As of today, we understand marketing to be a process where the goal is to know the needs of the costumer, and match these with the organizations ability to fulfill these expectations. For this to happen successfully, it is important that the organizations understands both who the costumer is, what value the costumer requires, as well as how to deliver this value in the best possible way. Had it not been for the history of marketing as we know it, our view on modern marketing might have been very different. Whether the difference would have made a positive or negative impact is hard to know, but one thing is certain.

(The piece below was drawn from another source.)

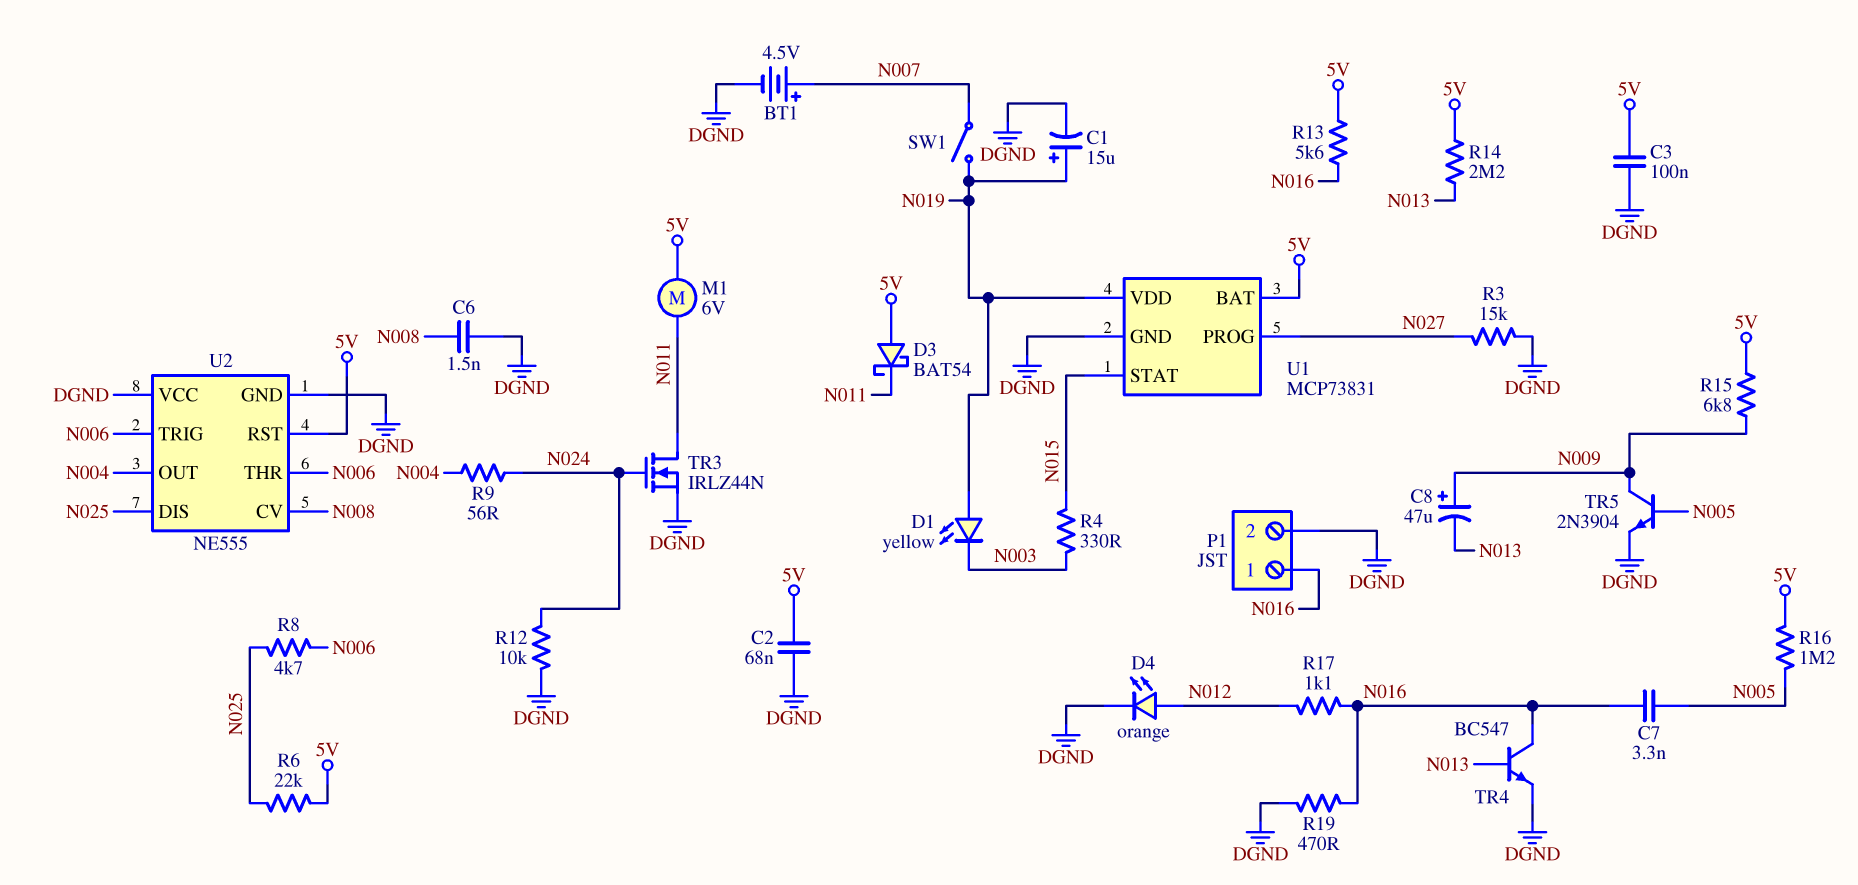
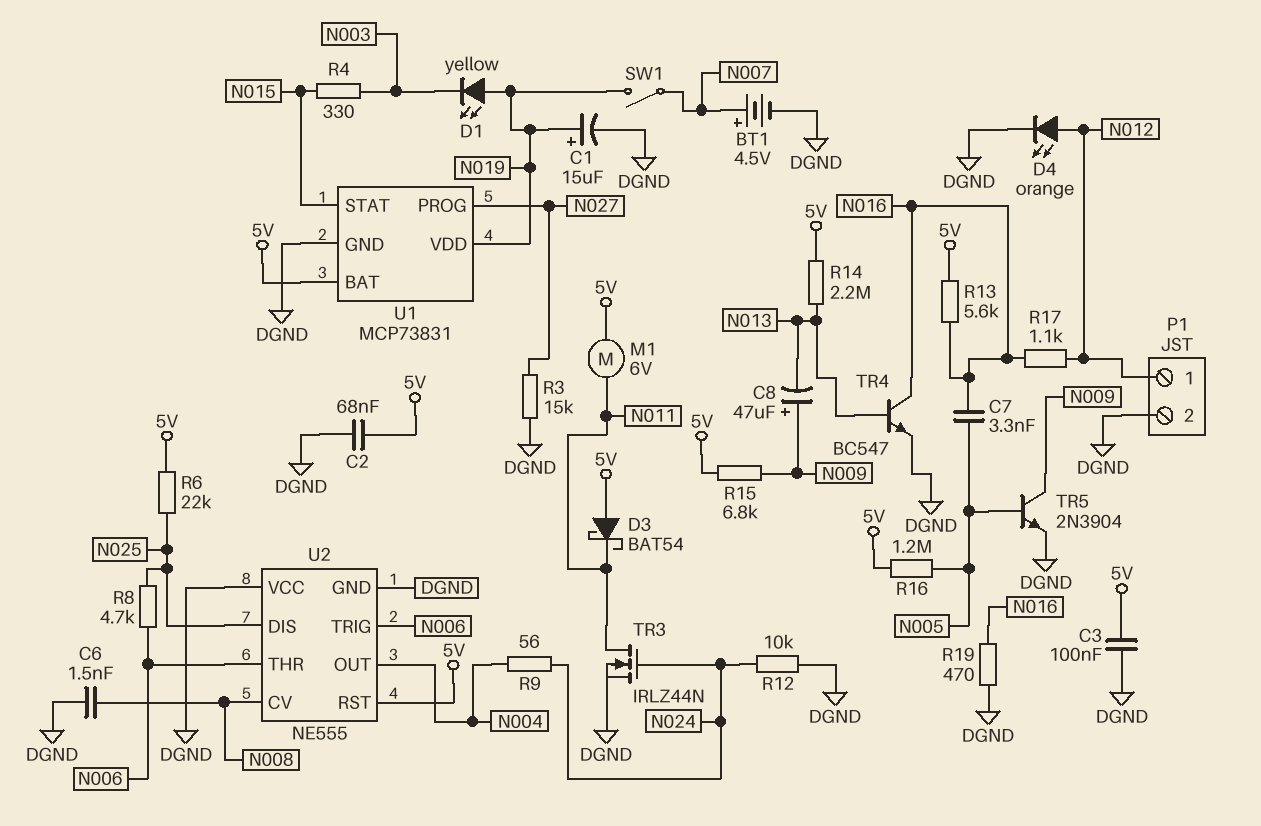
P1 pin 1: N016 -> N012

The history of marketing is important to understand in order to learn about marketing itself. Even though marketing is known to have had a massive development during the twentieth century, traces of marketing theories can be found long before this time. As an example of this, Ambler (2004) traces marketing thought to the Middle ages with the first formal analysis of buyer motivation by Thomas Aquinas (1225-74) and St Bernardino of Siena`s (1380-1444) recognition of function, market price and psychological benefits. Egan (2008:p5).
This is evidence that marketing theories has been around for hundreds of years, even though, during the twentieth century, it became more of a specialist market with independent discipline. As the market in USA at the end of the nineteenth century was changing from a sellers market to a buyers market, marketing started becoming a topic for discussion. USA now had a wider market for a growing middle class, with lower prices and more VARER available, whereas European, notably the UK, had a society consisting of a few wealthy people with most of the country’s money, and many poor with no money to spend on goods.
Still, one thing was for sure, during the production era the Industrial Revolution led to a massive and more effective production of VARER (various goods? ). Marketers soon began to understand that this new market that was evolving needed a change of attitude from the producers. The products needed to be desired from the consumer, and not just expected to be bought because it was available and affordable. By 1910 people started writing literature in relations to marketing, and the interest around the subject was growing. The Sales Era lasted from about the mid- 1920s to the early 1950s.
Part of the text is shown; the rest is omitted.